According to the present disclosure, one or more different brightening methods can accordingly be used to brighten a raw data image. The final output image is reconstructed as a function of the confidence and, consequently, leads to optimal brightening with a high quality, in which the occurrence of artifacts can be minimized.

It is also conceivable to configure the method according to the present disclosure iteratively. In this case, the individual method steps are repeated, for example until such time as a predefinable limit for the confidence has been exceeded or fallen short of. During individual runs of the image brightening, confidence establishment and reconstruction, different methods or the same methods with different parameters can be used. In this way, for example, a minimum standard for the image brightening can be predefined and constantly achieved.

In one embodiment of the method, at least one of the brightening methods is at least in part a statistical brightening method, such as a filter-based method, in particular a histogram stretch method, a tone mapping method, a white balance method, or a combination of multiple of the indicated methods with one another and/or with further methods.

In a further embodiment, at least one of the brightening methods is a method based on a machine learning method, such as a method using one or more neural networks, in particular a convolutional neural network, an adversarial neural network, a recurrent neural network, a transformer network, a graph neural network, or a neural circuit, or a deep learning method, in particular using a neural network having a plurality of implicit layers.
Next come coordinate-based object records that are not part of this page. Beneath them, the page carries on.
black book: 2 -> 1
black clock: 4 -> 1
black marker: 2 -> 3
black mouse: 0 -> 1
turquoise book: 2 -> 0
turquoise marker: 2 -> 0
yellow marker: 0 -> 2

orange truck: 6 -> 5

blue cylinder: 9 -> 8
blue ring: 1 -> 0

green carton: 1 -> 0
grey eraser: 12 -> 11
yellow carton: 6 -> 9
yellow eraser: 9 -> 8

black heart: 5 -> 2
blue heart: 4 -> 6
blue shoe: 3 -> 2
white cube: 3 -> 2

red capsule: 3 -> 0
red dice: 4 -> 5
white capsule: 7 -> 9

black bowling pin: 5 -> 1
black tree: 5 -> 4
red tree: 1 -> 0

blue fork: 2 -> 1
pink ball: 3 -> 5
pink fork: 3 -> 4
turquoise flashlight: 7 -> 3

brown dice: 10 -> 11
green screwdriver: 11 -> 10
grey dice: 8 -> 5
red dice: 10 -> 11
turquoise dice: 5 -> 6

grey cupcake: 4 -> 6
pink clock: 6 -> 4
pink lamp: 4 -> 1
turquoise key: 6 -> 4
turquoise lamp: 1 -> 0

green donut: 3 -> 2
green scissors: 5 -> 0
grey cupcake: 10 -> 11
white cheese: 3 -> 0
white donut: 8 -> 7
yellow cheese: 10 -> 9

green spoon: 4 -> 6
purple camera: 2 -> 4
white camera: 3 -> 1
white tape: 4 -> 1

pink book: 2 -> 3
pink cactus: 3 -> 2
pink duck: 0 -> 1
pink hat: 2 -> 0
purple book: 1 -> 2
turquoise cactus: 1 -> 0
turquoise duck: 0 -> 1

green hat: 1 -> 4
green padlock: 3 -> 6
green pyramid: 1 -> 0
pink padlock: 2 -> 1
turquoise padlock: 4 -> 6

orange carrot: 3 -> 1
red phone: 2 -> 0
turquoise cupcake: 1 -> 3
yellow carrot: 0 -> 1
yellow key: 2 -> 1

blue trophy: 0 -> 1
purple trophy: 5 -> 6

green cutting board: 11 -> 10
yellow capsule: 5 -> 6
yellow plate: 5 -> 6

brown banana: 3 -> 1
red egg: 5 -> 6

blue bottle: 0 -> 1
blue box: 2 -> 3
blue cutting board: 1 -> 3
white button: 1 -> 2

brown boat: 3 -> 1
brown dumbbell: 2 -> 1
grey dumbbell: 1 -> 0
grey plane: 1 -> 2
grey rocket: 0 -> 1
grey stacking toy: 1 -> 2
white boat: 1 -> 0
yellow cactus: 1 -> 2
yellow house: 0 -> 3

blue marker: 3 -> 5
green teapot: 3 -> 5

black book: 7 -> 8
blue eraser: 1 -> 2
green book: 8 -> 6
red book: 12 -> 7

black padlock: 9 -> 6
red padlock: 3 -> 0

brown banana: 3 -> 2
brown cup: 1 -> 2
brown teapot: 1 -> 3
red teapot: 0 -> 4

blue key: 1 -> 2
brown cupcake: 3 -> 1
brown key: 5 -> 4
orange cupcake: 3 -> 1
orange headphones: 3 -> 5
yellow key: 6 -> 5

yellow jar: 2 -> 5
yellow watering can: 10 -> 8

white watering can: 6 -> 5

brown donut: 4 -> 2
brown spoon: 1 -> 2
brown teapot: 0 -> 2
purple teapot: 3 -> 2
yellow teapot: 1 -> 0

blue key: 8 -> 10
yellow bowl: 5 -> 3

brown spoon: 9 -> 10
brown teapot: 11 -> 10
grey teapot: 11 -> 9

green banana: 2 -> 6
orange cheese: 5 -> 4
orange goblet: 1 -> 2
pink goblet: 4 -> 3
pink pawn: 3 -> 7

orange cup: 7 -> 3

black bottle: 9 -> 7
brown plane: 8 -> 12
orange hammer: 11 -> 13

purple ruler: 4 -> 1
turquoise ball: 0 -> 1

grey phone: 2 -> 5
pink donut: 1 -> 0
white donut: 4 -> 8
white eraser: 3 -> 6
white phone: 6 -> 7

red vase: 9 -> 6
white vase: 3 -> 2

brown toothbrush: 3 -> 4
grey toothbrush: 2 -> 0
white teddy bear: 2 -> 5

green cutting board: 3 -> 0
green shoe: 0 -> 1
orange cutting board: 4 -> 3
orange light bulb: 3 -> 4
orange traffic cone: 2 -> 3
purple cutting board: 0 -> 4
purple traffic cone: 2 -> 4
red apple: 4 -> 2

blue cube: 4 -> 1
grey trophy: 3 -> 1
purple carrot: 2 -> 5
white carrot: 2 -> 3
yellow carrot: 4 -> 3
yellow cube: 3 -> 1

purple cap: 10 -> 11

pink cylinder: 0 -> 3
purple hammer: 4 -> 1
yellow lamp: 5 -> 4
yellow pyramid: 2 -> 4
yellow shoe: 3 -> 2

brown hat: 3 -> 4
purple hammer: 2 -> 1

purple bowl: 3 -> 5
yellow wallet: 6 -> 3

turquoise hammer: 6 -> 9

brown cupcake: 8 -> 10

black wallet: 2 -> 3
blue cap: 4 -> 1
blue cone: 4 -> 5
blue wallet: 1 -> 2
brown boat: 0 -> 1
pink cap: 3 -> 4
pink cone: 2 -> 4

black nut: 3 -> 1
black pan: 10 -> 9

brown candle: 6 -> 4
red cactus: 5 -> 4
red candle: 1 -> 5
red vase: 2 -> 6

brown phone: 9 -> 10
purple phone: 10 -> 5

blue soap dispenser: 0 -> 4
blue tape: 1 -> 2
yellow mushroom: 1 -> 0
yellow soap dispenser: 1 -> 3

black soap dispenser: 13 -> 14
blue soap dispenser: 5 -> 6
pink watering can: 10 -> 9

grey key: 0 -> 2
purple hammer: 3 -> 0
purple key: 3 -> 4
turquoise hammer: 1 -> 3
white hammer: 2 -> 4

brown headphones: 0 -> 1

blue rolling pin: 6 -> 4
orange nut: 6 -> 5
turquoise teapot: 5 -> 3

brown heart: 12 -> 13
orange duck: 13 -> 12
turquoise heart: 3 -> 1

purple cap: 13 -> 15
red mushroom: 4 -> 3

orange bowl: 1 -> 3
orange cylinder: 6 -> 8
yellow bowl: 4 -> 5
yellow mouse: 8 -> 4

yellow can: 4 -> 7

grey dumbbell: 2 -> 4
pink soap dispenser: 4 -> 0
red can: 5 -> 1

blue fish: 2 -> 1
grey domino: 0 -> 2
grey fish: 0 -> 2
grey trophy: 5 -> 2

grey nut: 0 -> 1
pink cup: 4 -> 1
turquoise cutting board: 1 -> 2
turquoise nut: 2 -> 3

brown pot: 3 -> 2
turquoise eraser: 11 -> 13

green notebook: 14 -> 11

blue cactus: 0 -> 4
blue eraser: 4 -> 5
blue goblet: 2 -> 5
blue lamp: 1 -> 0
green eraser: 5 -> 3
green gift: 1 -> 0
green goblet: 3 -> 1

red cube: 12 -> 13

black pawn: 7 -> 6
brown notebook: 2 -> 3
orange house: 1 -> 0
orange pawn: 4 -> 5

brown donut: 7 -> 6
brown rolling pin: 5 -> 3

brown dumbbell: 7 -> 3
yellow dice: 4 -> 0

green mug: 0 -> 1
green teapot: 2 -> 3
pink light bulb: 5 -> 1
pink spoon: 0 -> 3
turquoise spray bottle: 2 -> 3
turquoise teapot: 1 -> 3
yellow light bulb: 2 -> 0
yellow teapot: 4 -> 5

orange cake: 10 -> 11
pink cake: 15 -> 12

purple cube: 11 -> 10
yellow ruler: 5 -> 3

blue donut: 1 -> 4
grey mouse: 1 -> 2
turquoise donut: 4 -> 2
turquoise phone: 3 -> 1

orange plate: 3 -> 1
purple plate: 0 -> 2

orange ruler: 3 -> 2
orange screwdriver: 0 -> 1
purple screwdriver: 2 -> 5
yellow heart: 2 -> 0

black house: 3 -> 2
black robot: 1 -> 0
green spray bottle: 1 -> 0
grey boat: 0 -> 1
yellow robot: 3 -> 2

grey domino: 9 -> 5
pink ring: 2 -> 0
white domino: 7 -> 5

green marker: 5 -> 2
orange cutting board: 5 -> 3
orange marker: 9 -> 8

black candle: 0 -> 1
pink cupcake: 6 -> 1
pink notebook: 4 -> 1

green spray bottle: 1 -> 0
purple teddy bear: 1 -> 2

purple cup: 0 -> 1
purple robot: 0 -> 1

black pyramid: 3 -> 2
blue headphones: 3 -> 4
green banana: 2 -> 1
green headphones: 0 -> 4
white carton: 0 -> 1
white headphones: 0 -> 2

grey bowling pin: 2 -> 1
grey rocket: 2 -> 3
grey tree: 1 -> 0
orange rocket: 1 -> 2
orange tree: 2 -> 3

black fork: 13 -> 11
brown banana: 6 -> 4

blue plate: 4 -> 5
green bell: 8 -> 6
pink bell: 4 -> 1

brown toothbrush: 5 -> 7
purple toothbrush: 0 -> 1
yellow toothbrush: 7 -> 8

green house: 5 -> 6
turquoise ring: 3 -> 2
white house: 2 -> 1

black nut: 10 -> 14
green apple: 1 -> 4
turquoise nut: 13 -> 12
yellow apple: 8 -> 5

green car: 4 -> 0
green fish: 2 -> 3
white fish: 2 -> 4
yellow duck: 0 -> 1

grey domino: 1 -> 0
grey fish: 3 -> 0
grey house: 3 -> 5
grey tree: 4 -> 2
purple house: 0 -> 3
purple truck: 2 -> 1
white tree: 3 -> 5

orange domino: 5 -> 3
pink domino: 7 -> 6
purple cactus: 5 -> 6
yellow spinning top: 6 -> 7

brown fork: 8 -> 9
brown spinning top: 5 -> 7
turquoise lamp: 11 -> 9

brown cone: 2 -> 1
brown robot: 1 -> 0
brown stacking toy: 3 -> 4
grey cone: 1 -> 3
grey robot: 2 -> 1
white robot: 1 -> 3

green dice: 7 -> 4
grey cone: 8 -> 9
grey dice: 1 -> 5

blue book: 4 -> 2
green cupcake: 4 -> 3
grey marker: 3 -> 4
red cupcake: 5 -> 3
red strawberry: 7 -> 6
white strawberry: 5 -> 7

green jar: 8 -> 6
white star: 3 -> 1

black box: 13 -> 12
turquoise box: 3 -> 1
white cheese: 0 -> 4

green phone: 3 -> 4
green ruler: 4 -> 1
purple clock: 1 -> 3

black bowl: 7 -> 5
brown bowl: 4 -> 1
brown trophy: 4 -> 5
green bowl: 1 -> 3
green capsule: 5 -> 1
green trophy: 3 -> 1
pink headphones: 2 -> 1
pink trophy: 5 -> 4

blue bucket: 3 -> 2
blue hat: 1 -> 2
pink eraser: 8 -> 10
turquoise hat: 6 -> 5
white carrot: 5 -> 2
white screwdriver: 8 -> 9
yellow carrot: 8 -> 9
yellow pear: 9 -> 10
In this connection, it is advantageous if the neural network is a trained neural network which is configured to determine a brightening image starting from an input in the form of at least one raw data image of a camera, which brightening image corresponds in particular to an image corresponding to the raw data image having a longer exposure time.

In an example embodiment of the method, the output image is at least reconstructed in a sub-region from an interpolation of the raw data image, the first brightening image and/or the second brightening image. With respect to the interpolation, the first and/or possibly likewise determined second confidence can be utilized as a weighting measure.

According to a further embodiment, it is consequently likewise possible to utilize the determined first and/or second confidence as a weighting measure or weighting factor. In this case, the output image may be reconstructed on the basis of a superposition of the raw data image, the first brightening image and/or the second brightening image, wherein the first and/or second confidence weights contributions of the raw data image and the brightening image(s) for different regions or individual pixels.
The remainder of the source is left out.